Heredar la vida eterna

EL EVANGELIO ILUMINA A TU FAMILIA

Domingo 14 de octubre de 2018 – 28vo. durante el año

Evangelio según san Marcos 10, 17 - 30

 

 

      17Cuando se puso en camino, un hombre corrió hacia él y, arrodillándose, le preguntó: «Maestro bueno, ¿qué debo hacer para heredar la Vida eterna?». 18 Jesús le dijo: «¿Por qué me llamas bueno? Sólo Dios es bueno. 19 Tú conoces los mandamientos: No matarás, no cometerás adulterio, no robarás, no darás falso testimonio, no perjudicarás a nadie, honra a tu padre y a tu madre». 20 El hombre le respondió: «Maestro, todo eso lo he cumplido desde mi juventud». 21 Jesús lo miró con amor y le dijo: «Sólo te falta una cosa: ve, vende lo que tienes y dalo a los pobres; así tendrás un tesoro en el cielo. Después, ven y sígueme». 22 El, al oír estas palabras, se entristeció y se fue apenado, porque poseía muchos bienes.

      23Entonces Jesús, mirando alrededor, dijo a sus discípulos: «¡Qué difícil será para los ricos entrar en el Reino de Dios!». 24 Los discípulos se sorprendieron por estas palabras, pero Jesús continuó diciendo: «Hijos míos, ¡Qué difícil es entrar en el Reino de Dios!. 25 Es más fácil que un camello pase por el ojo de una aguja, que un rico entre en el Reino de Dios». 26 Los discípulos se asombraron aún más y se preguntaban unos a otros: «Entonces, ¿quién podrá salvarse?». 27 Jesús, fijando en ellos su mirada, les dijo: «Para los hombres es imposible, pero no para Dios, porque para él todo es posible».

      28Pedro le dijo: «Tú sabes que nosotros lo hemos dejado todo y te hemos seguido». 29 Jesús respondió: «Les aseguro que el que haya dejado casa, hermanos y hermanas, madre y padre, hijos o campos por mí y por la Buena Noticia, 30 desde ahora, en este mundo, recibirá el ciento por uno en casas, hermanos y hermanas, madres, hijos, campos, en medio de las persecuciones; y en el mundo futuro recibirá la Vida eterna.

    Palabra del Señor

 

Reflexiones y preguntas

 

       En el texto de hoy vemos a un hombre que cumple con sus obligaciones pero que tiene cuestionamientos más profundos. Hasta acá podría ser un papá o una mamá que sea un buen cónyuge, que atienda bien a sus hijos, que cuide de su hogar y que además tenga inquietudes espirituales superiores. Volviendo al hombre de este pasaje, él reconoce a Jesús como el “maestro bueno” y le pregunta qué hacer para alcanzar la vida eterna. Y la respuesta del Señor lo desconcierta, no se siente capaz de cumplirla y se va entristecido. 

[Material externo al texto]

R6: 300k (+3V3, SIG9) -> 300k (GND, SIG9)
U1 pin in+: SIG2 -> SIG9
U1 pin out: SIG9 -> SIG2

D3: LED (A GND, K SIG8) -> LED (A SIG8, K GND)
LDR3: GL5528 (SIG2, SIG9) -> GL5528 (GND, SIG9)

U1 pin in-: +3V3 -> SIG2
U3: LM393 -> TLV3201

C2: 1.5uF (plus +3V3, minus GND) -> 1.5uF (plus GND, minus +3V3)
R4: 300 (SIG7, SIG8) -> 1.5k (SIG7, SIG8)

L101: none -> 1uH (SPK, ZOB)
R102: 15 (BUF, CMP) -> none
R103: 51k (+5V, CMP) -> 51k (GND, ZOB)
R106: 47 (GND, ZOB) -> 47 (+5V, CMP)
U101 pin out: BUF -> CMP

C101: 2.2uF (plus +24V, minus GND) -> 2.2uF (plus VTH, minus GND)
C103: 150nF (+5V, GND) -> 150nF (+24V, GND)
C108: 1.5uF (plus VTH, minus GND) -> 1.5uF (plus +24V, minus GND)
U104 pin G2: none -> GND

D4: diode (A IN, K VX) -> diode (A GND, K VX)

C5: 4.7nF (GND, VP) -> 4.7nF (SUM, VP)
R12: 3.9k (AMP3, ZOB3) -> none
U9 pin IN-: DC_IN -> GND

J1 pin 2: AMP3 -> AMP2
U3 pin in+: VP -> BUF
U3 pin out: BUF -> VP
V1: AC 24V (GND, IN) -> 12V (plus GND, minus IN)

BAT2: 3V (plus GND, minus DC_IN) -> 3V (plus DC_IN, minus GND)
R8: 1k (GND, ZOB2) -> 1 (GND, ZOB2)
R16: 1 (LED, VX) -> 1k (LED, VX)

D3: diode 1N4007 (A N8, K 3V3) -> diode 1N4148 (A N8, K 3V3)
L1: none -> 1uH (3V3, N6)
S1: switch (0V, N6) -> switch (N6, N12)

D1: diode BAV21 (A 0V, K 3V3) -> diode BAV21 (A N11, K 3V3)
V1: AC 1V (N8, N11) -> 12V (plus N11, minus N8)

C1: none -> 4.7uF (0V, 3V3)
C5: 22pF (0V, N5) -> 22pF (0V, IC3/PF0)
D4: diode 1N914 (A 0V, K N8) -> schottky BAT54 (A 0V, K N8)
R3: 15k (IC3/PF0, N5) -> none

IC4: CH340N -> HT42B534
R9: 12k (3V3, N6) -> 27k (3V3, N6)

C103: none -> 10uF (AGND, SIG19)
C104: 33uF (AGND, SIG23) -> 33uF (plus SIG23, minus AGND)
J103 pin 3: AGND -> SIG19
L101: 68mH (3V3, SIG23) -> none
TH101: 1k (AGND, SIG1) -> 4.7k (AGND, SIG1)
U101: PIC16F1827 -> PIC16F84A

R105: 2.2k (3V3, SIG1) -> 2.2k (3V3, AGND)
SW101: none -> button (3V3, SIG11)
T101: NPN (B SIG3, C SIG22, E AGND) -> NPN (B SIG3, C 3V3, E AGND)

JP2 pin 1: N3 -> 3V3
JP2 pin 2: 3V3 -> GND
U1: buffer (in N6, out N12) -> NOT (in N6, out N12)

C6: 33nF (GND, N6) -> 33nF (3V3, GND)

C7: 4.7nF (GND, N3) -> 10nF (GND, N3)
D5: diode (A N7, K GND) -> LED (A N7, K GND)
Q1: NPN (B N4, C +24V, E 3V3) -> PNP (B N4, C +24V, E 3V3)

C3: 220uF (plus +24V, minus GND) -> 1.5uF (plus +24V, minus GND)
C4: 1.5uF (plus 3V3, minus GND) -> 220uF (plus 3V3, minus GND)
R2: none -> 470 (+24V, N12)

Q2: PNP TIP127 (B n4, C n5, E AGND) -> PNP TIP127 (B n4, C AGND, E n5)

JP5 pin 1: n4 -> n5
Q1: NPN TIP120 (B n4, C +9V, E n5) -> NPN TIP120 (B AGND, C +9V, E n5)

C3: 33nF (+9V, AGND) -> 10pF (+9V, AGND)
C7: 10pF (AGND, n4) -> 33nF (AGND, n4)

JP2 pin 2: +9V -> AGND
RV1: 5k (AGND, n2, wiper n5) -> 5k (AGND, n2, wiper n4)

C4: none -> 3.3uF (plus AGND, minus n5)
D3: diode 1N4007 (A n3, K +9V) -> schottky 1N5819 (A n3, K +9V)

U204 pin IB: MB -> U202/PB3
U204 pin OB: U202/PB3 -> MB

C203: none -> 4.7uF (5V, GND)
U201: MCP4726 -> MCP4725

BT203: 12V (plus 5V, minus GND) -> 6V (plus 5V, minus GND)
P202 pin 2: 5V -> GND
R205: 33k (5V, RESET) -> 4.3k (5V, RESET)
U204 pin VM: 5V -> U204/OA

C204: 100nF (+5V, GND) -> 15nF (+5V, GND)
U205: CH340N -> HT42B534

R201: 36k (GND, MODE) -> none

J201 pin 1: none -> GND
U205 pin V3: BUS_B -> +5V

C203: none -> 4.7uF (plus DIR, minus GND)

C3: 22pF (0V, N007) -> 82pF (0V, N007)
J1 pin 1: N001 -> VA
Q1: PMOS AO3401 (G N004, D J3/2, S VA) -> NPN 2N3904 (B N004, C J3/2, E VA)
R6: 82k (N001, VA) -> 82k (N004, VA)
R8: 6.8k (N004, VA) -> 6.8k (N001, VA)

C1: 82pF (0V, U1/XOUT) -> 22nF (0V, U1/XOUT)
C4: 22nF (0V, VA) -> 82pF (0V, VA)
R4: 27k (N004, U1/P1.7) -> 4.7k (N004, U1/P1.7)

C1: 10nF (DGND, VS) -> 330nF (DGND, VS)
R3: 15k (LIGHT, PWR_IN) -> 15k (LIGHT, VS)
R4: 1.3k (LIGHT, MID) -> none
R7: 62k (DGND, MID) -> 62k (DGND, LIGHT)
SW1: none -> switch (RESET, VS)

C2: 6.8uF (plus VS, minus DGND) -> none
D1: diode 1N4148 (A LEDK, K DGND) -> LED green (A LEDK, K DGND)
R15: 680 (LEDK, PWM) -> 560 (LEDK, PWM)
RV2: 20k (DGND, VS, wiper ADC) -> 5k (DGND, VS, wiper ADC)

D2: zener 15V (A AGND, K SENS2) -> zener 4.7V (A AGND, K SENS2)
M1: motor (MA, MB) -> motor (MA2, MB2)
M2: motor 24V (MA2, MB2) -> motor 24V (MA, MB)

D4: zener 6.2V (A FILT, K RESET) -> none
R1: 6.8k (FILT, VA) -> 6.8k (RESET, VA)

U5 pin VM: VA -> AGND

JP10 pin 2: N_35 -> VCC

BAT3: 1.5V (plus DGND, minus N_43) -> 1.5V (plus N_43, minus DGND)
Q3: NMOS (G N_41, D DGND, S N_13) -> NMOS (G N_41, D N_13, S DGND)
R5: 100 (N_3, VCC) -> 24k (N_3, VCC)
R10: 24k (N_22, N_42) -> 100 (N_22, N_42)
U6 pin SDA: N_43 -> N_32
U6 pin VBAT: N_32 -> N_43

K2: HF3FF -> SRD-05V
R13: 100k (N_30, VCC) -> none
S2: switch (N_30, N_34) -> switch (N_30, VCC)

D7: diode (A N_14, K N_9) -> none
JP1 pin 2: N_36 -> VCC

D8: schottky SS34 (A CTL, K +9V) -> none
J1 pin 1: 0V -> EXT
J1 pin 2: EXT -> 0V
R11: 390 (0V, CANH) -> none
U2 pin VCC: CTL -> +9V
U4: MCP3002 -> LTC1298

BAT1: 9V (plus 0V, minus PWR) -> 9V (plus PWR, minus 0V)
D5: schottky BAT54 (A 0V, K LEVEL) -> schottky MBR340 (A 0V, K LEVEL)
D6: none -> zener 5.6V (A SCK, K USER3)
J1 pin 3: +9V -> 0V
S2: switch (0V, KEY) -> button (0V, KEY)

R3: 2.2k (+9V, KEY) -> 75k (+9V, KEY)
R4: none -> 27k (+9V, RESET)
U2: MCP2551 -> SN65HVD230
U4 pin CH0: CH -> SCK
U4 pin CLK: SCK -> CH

           Si bien Jesús menciona los bienes materiales, con esto quiso ejemplificar que para alcanzar el tesoro en el cielo es necesario despojarse por completo ante Dios. No apegarnos a cosas ni a personas como si fueran nuestra salvación. Seguir haciendo todas las cosas buenas que hacemos, pero hacerlas con actitud de entrega total.

           No sentirnos dominadores o poseedores de las cosas, sino administradores de las mismas,

           No sentirnos propietarios del resto de la familia, sino servidores de ella. Pensemos (y actuemos en consecuencia) que ella no sería “mi” esposa si yo no fuese “su” esposo”, que ellos no serían “mis” hijos si yo no fuese “su” padre.

         Vivamos de esta forma en toda nuestra vida. Veremos que la recompensa no es sólo la celestial, sino que además alcanzaremos una plenitud terrena donde no nos falta nada de lo que se necesita para ser verdaderamente feliz.  

  • ¿Cómo es  mi relación con los bienes materiales?, ¿sólo dispongo de ellos, o me aferro a ellos como fuente de seguridad y felicidad?
  • ¿Debo cambiar mi actitud posesiva hacia alguien de mi familia?

 

Señor,

Ayúdame para que mi corazón

no se aferra a cosas y personas  como si fueran mi salvación.

Cuento con tu gracia para despojarme de esa forma de vivir y

para que mi corazón esté siempre disponible para tu Reino.